In short: I stand by my earlier point. And though the average user is certainly capable, we're still assuming that they're ready, willing and able -- which isn't always the case. I often hear this argument on hardware message boards web-wide, and when the offending poster explains that they simply don't have the time, resources or the want to build their own PC they're met with the same original string of responses that put them on the defensive to begin with. Believe it or not, there's simply people in this world that don't want to bother with building and/or upgrading their PC.

Everyone is surely capable of changing their own oil, putting in a new starter and changing their own tires, and beside the dirty cost of admission, none are really too difficult or out of a normal individual's realm of understanding. Yet, mechanics everywhere strive on offering these types of services.

It's safe to say everyone can do anything but we shouldn't require them to (or assume they can) simply because we're already doing it and feel everyone should too.





> Only compared to the state of the PC art. If compared to a console the graphic goodness will improve slightly (better drivers etc.) and the console will remain static.

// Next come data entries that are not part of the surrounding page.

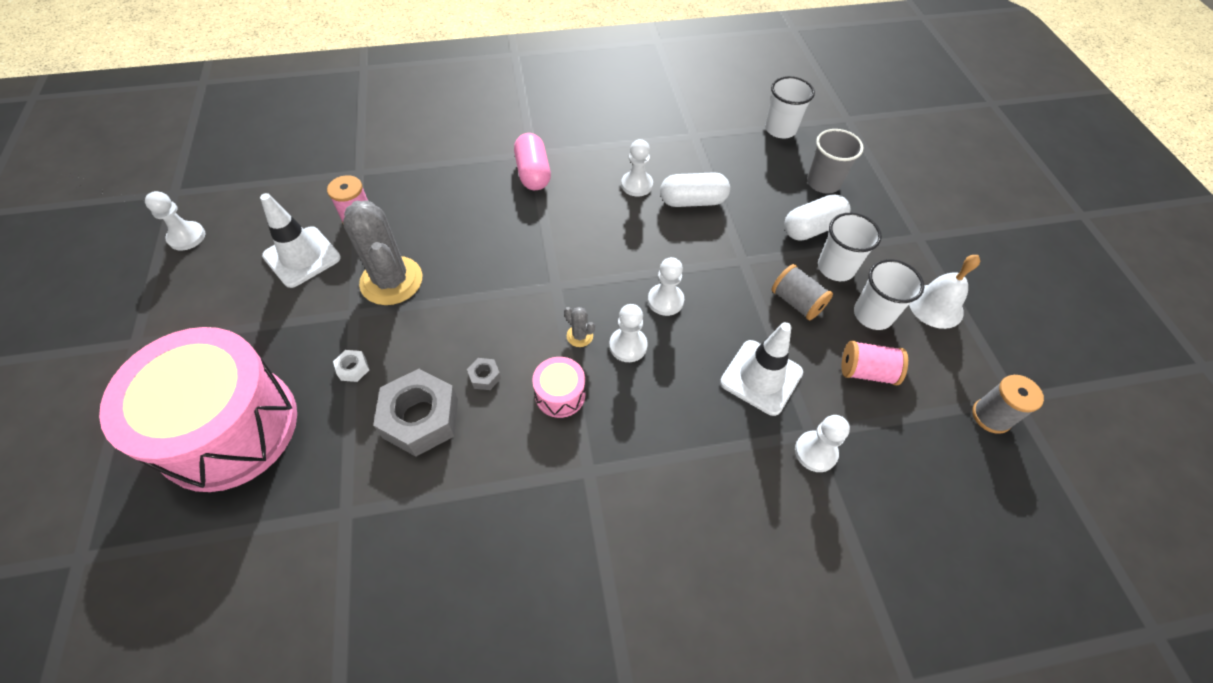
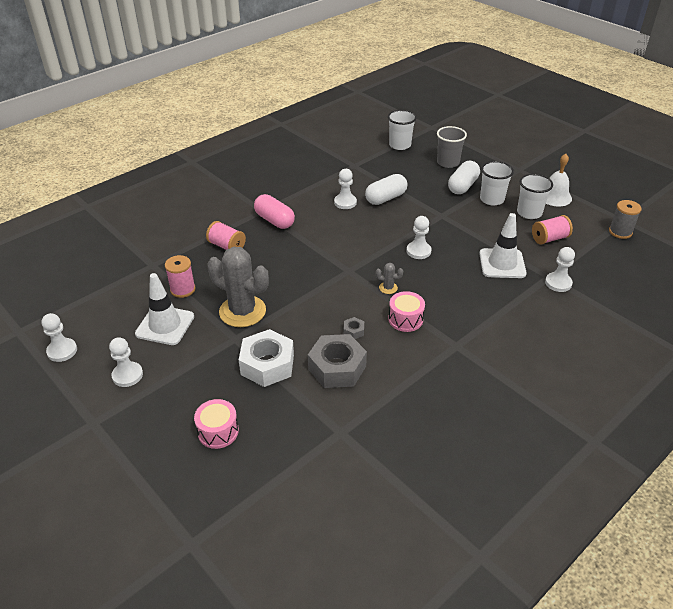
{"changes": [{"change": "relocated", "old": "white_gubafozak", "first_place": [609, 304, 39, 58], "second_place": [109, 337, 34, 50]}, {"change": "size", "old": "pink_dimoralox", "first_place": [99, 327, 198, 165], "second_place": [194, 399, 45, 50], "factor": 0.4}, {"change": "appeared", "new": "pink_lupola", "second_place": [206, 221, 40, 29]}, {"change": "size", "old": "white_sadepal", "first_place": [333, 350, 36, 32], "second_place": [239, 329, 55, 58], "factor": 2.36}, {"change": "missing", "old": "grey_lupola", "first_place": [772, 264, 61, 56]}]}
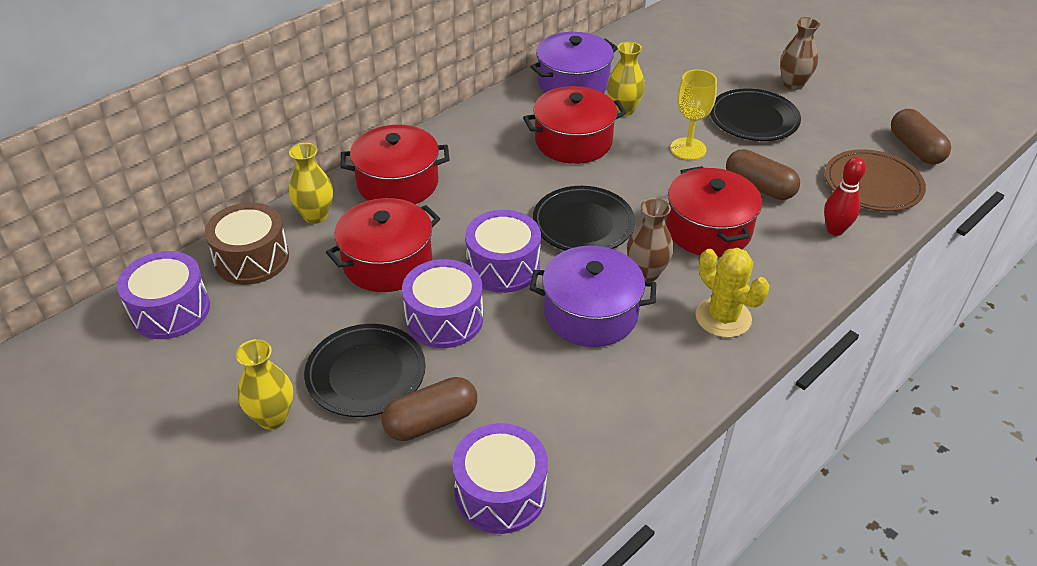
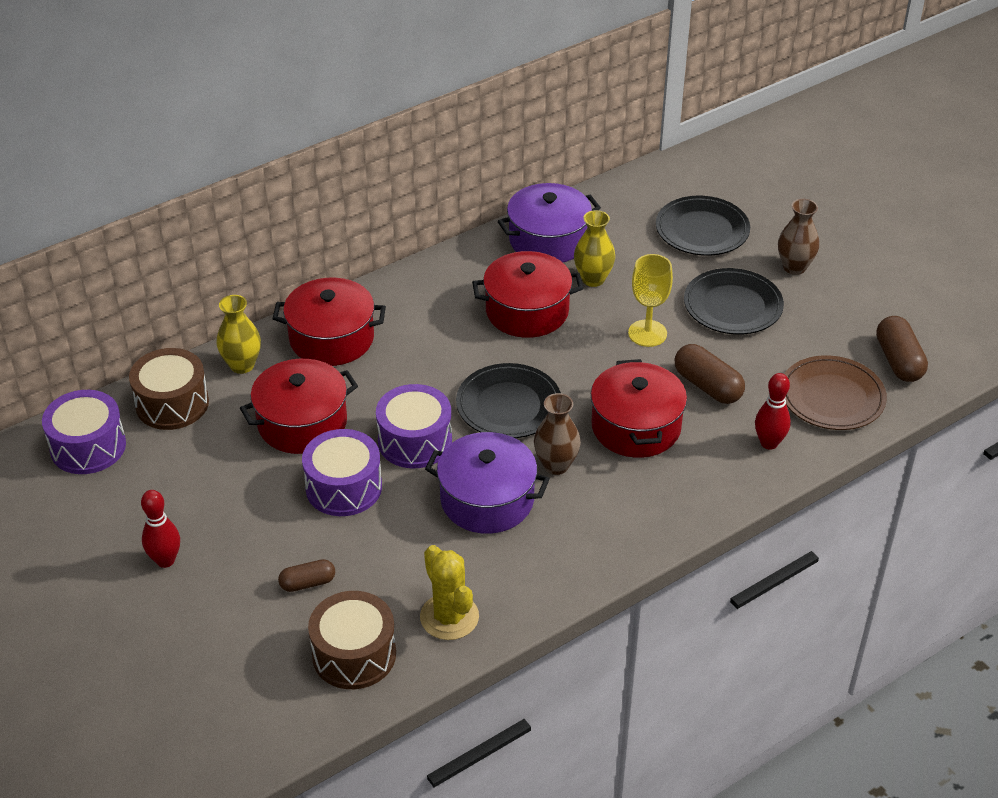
{"changes": [{"change": "exchanged", "old": "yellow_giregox", "new": "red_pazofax", "first_place": [236, 339, 57, 91], "second_place": [141, 490, 39, 78]}, {"change": "size", "old": "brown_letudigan", "first_place": [381, 377, 96, 64], "second_place": [278, 559, 57, 33], "factor": 0.62}, {"change": "colour", "old": "purple_dimoralox", "new": "brown_dimoralox", "first_place": [452, 423, 96, 111], "second_place": [308, 591, 88, 98]}, {"change": "relocated", "old": "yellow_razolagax", "first_place": [695, 248, 75, 90], "second_place": [420, 545, 59, 95]}, {"change": "relocated", "old": "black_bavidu", "first_place": [304, 324, 122, 93], "second_place": [656, 196, 94, 60]}]}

The dichotomy here is that a PC is being utilized to its fullest degree at the point which the software is getting released and a console's resources are generally only being tapped into when a particular piece of software is released for it. In other words, you _need_ to upgrade a PC when a new game is released, while the console developers will tell you with some degree of enthusiasm that their breathtaking game only uses "10% of the systems full capabilities." Point: the experience scales in the latter case and requires the user scale the hardware in the former. You need to upgrade the PC to maintain the fidelity -- the same isn't required in the console realm - and honestly, for that very reason, it almost isn't fair to compare the two.



> One needs to ask the question; is gaming the fun part or are the bragging rights for machine benchies/stats more important. Don't get me wrong; there is a definite "Oh Wow" factor to gaming with good visuals but honestly, IMO, in the heat of combat there is no time to appreciate eye candy.


That's really subjective and each individual will feel differently. I know guys I used to play QIII with who turned everything down to achieve the fastest possible FPS and so they could play without any hiccups. To each their own; my opinion is that in the heat of battle, that level of immersion is key and the graphics are a part of that experience -- which is a sum of all its parts.



> I too went from hardware to gaming however I have never been rabid or obsessed about either. At times overclocking has both allowed better gaming performance at no cost and been a source of hours of amusement, optimizing system parameters to get a slightly better clock or benchmark.
> Now I game when a new (good) one comes out and use a PC for other purposes, most of the time. (I admit it; I'm a soft core gamer, (and have never even benchmarked the current machine))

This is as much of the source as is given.